From 737816e86eda7d880baee61390c853284f1487b4 Mon Sep 17 00:00:00 2001
From: Matthew Honnibal <honnibal+gh@gmail.com>
Date: Fri, 4 Nov 2016 15:16:20 +0100
Subject: [PATCH] Fix #368: Tokenizer handled pattern 'unicode close quote,
 period' incorrectly.

---
 spacy/en/language_data.py | 4 ++--
 1 file changed, 2 insertions(+), 2 deletions(-)

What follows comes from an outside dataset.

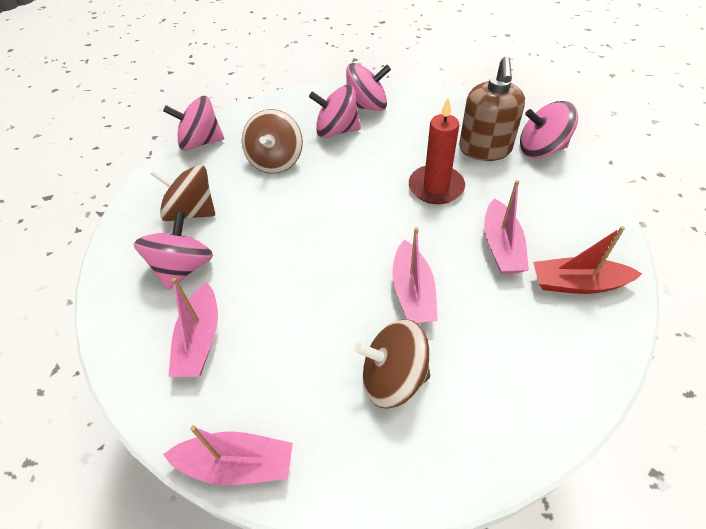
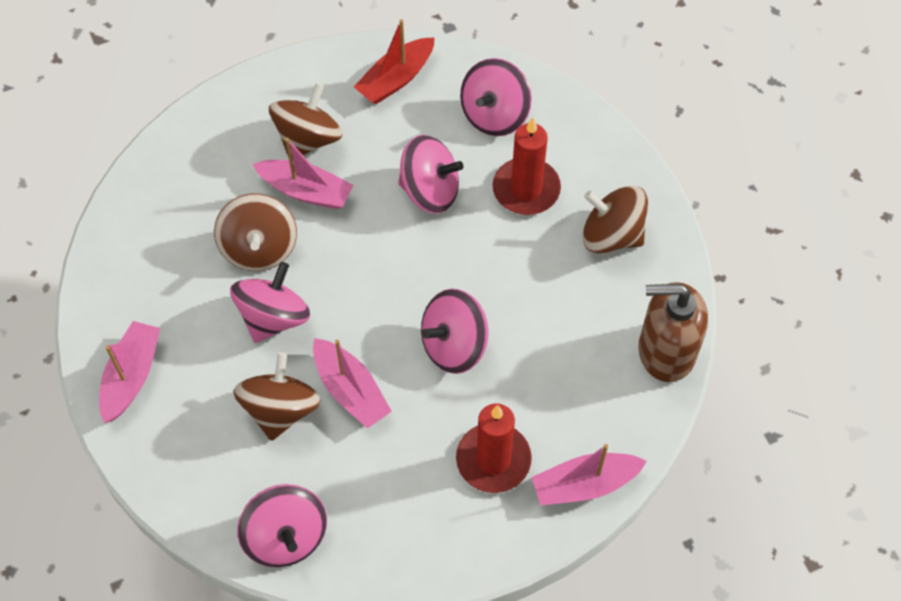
brown spinning top: 3 -> 4
red candle: 1 -> 2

diff --git a/spacy/en/language_data.py b/spacy/en/language_data.py
index 504103566..4666c0c6f 100644
--- a/spacy/en/language_data.py
+++ b/spacy/en/language_data.py
@@ -102,8 +102,8 @@ TOKENIZER_PREFIXES = r''', " ( [ { * < $ £ “ ' `` ` # US$ C$ A$ a- ‘ .... .
 
 
 TOKENIZER_SUFFIXES = (r''', \" \) \] \} \* \! \? % \$ > : ; ' ” '' 's 'S ’s ’S ’''' 
-                    '''\.\. \.\.\. \.\.\.\. (?<=[a-z0-9)\]"'%\)])\. '''
-                    '''(?<=[0-9])km''').strip().split()
+                      r'''\.\. \.\.\. \.\.\.\. (?<=[a-z0-9)\]”"'%\)])\. '''
+                      r'''(?<=[0-9])km''').strip().split()
 
 
 TOKENIZER_INFIXES = (r'''\.\.\.+ (?<=[a-z])\.(?=[A-Z]) (?<=[a-zA-Z])-(?=[a-zA-z]) '''